WASHINGTON — The arrival of U.S. Sen. Raphael Warnock in Congress earlier this year coincided with an overdue recognition of the historic discrimination inflicted on Black farmers by the U.S. Department of Agriculture.
The farmers’ plight has emerged as a major priority for Warnock, a Georgia Democrat whose victory in a January special election runoff handed his party a slim majority in the Senate for the first time in a decade.
Senate Democratic leaders who want him re-elected in 2022 are also highlighting Warnock’s key role in moving legislation and crafting policy to provide economic relief to Black farmers across the U.S. and in the Peach State.
On top of that, the House Agriculture Committee—long a bastion of mostly white farm-state lawmakers—now is headed up by its first Black chairman, Rep. David Scott, a Georgia Democrat whose inaugural hearing reviewed the decades of losses faced by Black farmers in the U.S.
A third Georgia Democrat, Rep. Sanford Bishop, is the chairman of the powerful House subcommittee on agriculture appropriations.
“All of these factors created a perfect storm for African American farmers and farm issues to be at the center of public policy,” said Dr. Veronica Womack, the executive director of the Rural Studies Institute at Georgia College and State University and a Black Belt Region scholar. The region includes counties from Virginia to Texas with large African American populations.
Preventing more land loss
Warnock won a seat on the Senate Agriculture Committee, where even as a freshman he chairs a panel that oversees agriculture production and programs such as crop insurance, trade, food assistance and credit.
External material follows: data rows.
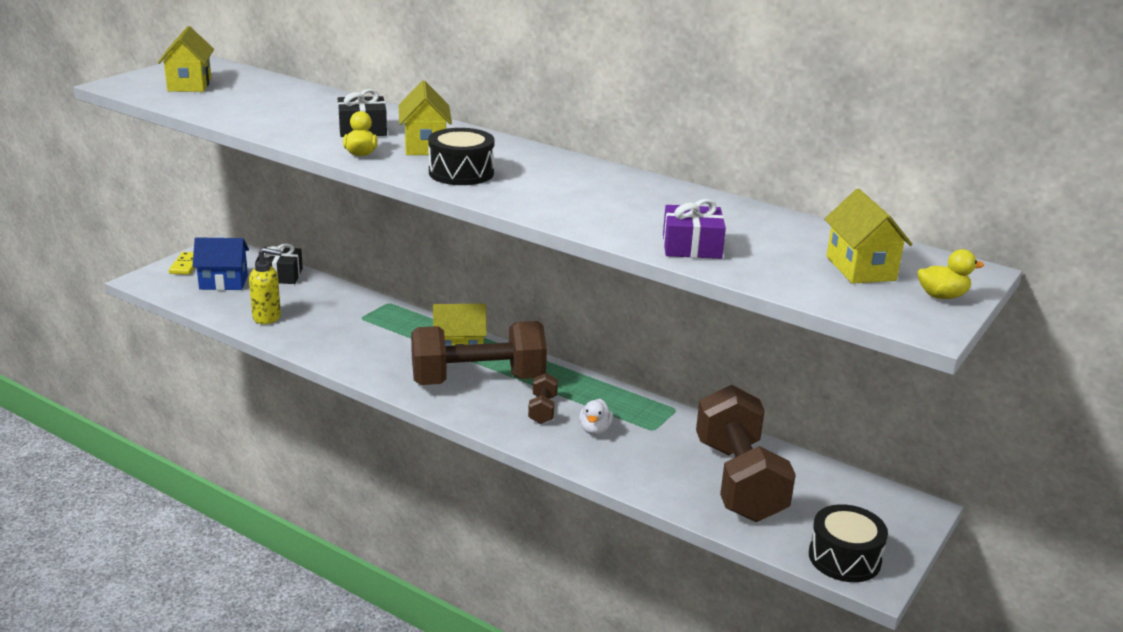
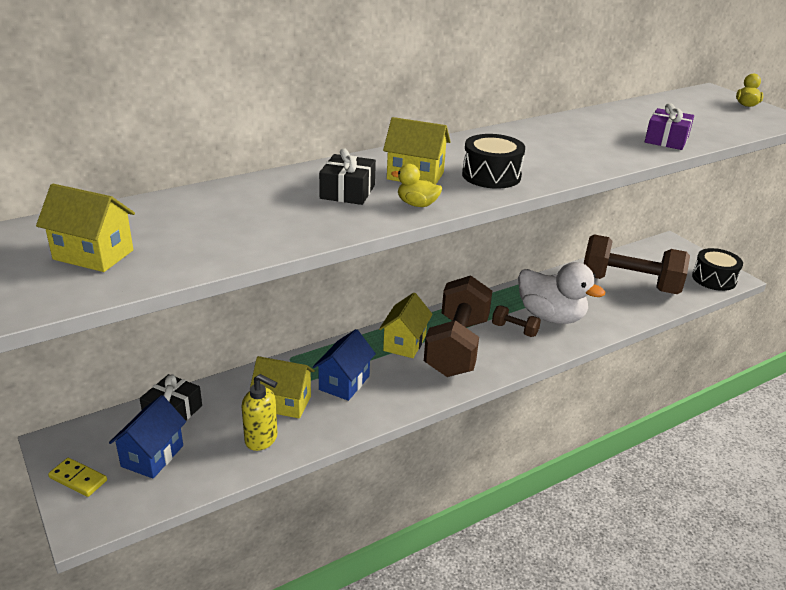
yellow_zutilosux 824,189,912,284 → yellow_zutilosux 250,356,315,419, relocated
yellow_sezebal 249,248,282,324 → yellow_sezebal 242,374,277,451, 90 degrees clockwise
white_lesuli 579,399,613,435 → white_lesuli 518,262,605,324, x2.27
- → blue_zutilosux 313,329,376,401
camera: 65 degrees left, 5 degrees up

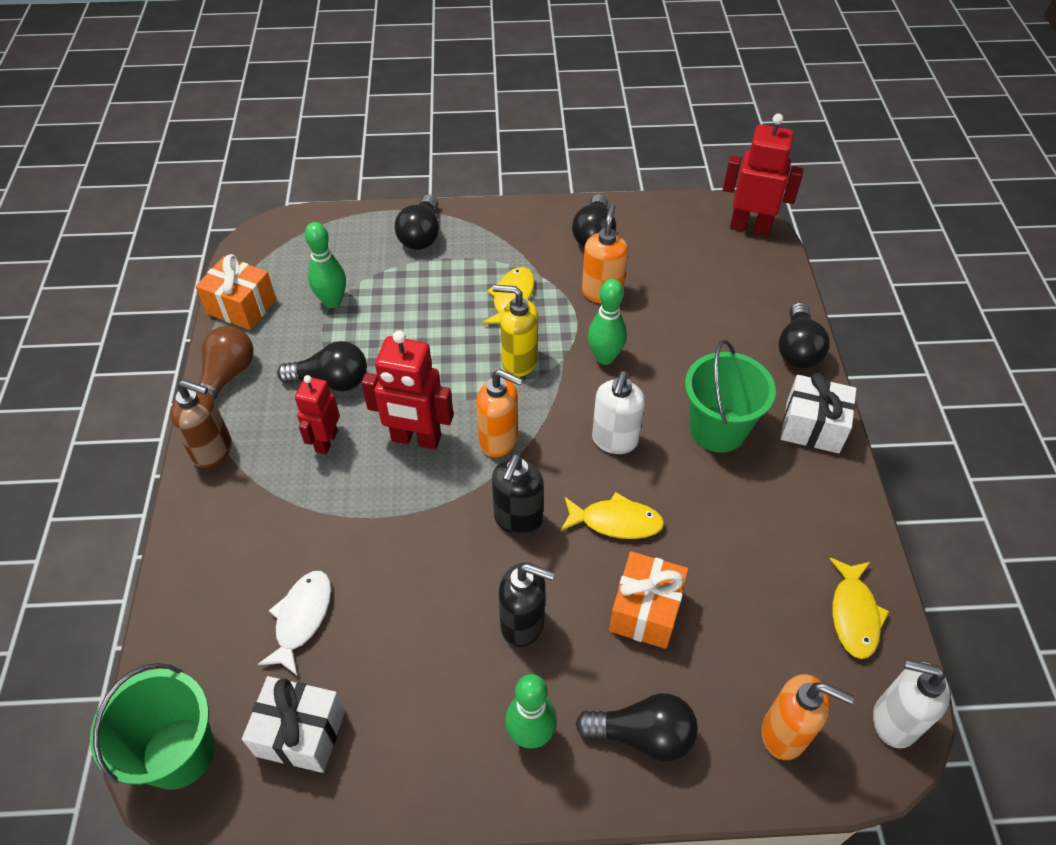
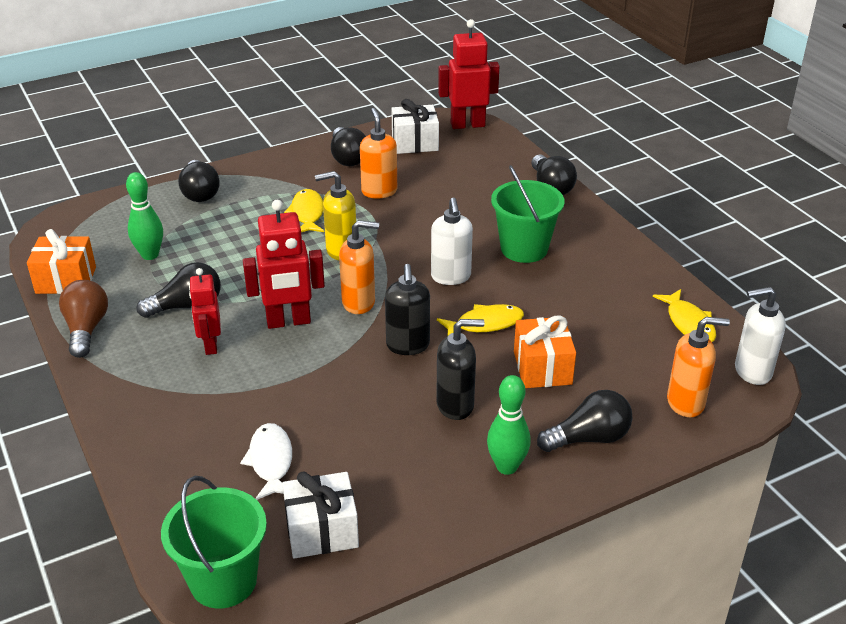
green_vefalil 588,279,627,365 → -
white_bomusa 781,373,857,453 → white_bomusa 391,99,439,154, relocated
brown_sezebal 170,380,232,468 → -
camera: 25 degrees left, 15 degrees down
As one of his first acts in Congress, he co-sponsored—along with other Senate Democrats — the Justice for Black Farmers Act, first introduced last year by Sen. Cory Booker, a New Jersey Democrat.
If passed and signed into law, the act would create policies to end discrimination within USDA, prevent further land loss for Black farmers and restore land that has been lost. It would also provide land grants to encourage the next generation of Black farmers to enter the industry.
Black farmers have faced systemic discrimination in loans and subsidies over the years, resulting in heavy debts and land loss, members of Congress were told at the House Agriculture hearing called by Scott.
“Land ownership allows people to be able to tap into the economy of the region,” Womack said. “Land is a passport into that economy.”
In the $1.9 trillion American Rescue Plan, Black lawmakers worked to carve out $5 billion to assist Black farmers. Much of the framework for that plan was pulled from a bill Warnock introduced shortly after being sworn into office, the Emergency Relief for Farmers of Color Act.
“I was proud we were able to pass my Emergency Relief for Farmers of Color Act that is going to help begin leveling the playing field for farmers and farming families of color so they can not only recover from the devastation of this past year, but finally have the tools and assistance they need to thrive that they’ve long been denied due to systemic discrimination by USDA,” Warnock said in a statement to the Georgia Recorder.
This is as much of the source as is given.